American Enterprises?  Who in the world were they?

Well….for those of you who read the article earlier today on Forgotten Fiberglass, they were owned by Stewart Greenfield who would – after running his company from ’52 thru early ’55 – take his firm to Clearfield, Pennsylvania and create Clearfield Plastics.

American Enterprises, A Baltimore Firm, is Producing A Fiberglass Body.
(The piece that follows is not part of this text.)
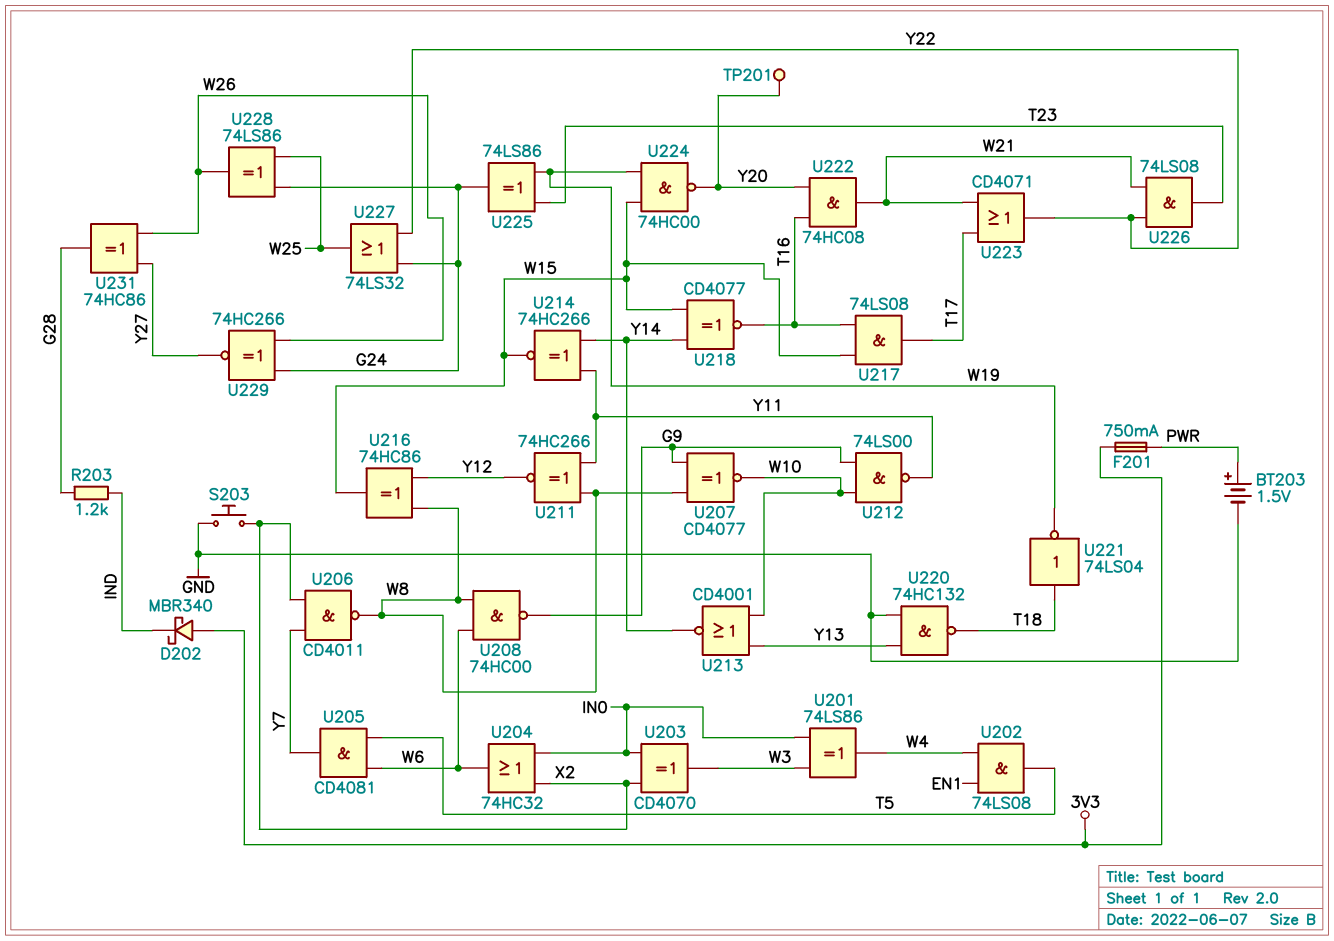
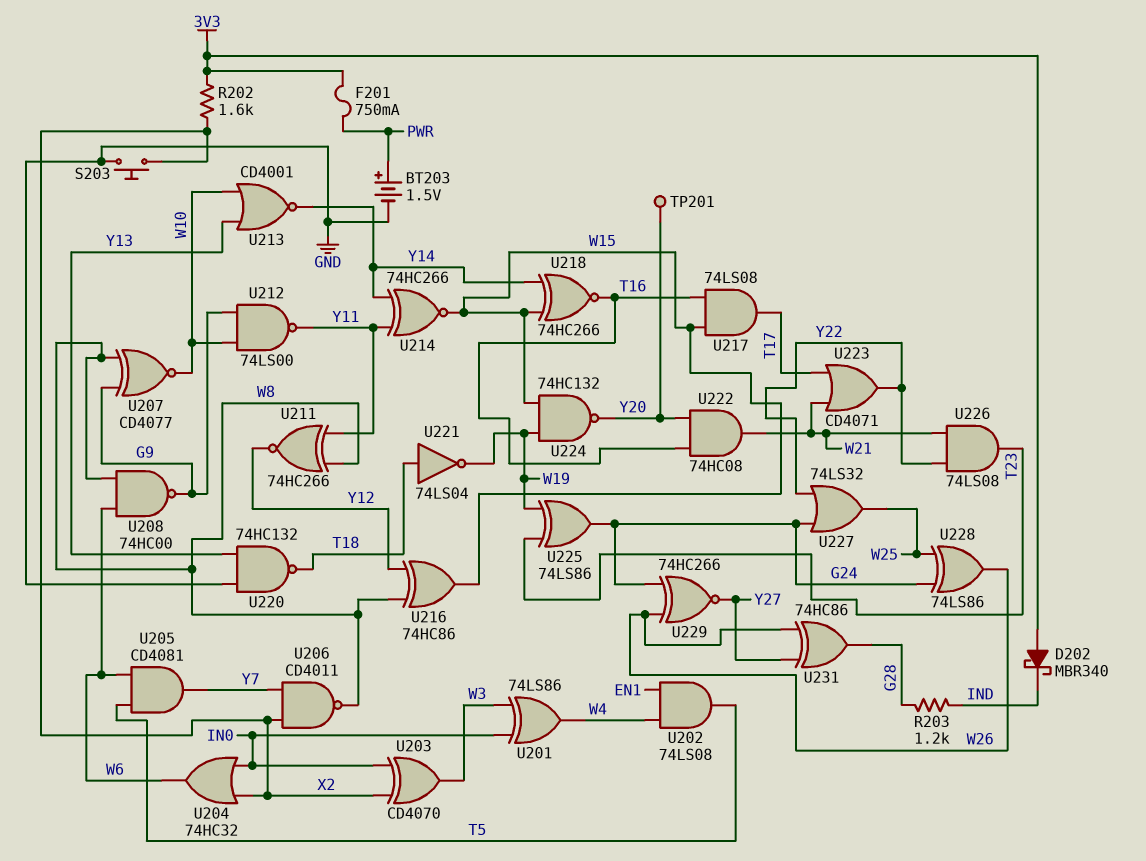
R202: none -> 1.6k (3V3, X2)
U218: XNOR CD4077 (in W15, in Y14, out T16) -> XNOR 74HC266 (in W15, in Y14, out T16)
U224: NAND 74HC00 (in W15, in W19, out Y20) -> NAND 74HC132 (in W15, in W19, out Y20)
The Example Exhibited Here Is Mounted On A TC MG Chassis; However, It Will Fit Newer TDs and Mk IIs.

In ’56 when Clearfield Plastics shut down, Harry Heim took his newly designed sports car to Ed Almquist where it took hold and became the leading fiberglass sports car body model for Almquist Engineering for several years straight.

So the legacy of Steward Greenfield and American Enterprises led to Harry Heim and Clearfield Plastics which in turn led to Ed Almquist and Almquist Engineering.

Who said that research wasn’t fun 🙂

And now, let’s look at the article and associated pictures:

Here’s The Glasspar G2 Bodied Vaughan Singer

Fiberglass Bodies:
Road and Track, September 1952

Fiberglass – one of the Twentieth Century’s most practical developments – holds forth great promise in its ability to replace steel, wood and aluminum in manufacturing processes.  It is no wonder then that sports car enthusiasts have turned to this combination of fibrous glass and plastic as an answer to some of the problems of body construction.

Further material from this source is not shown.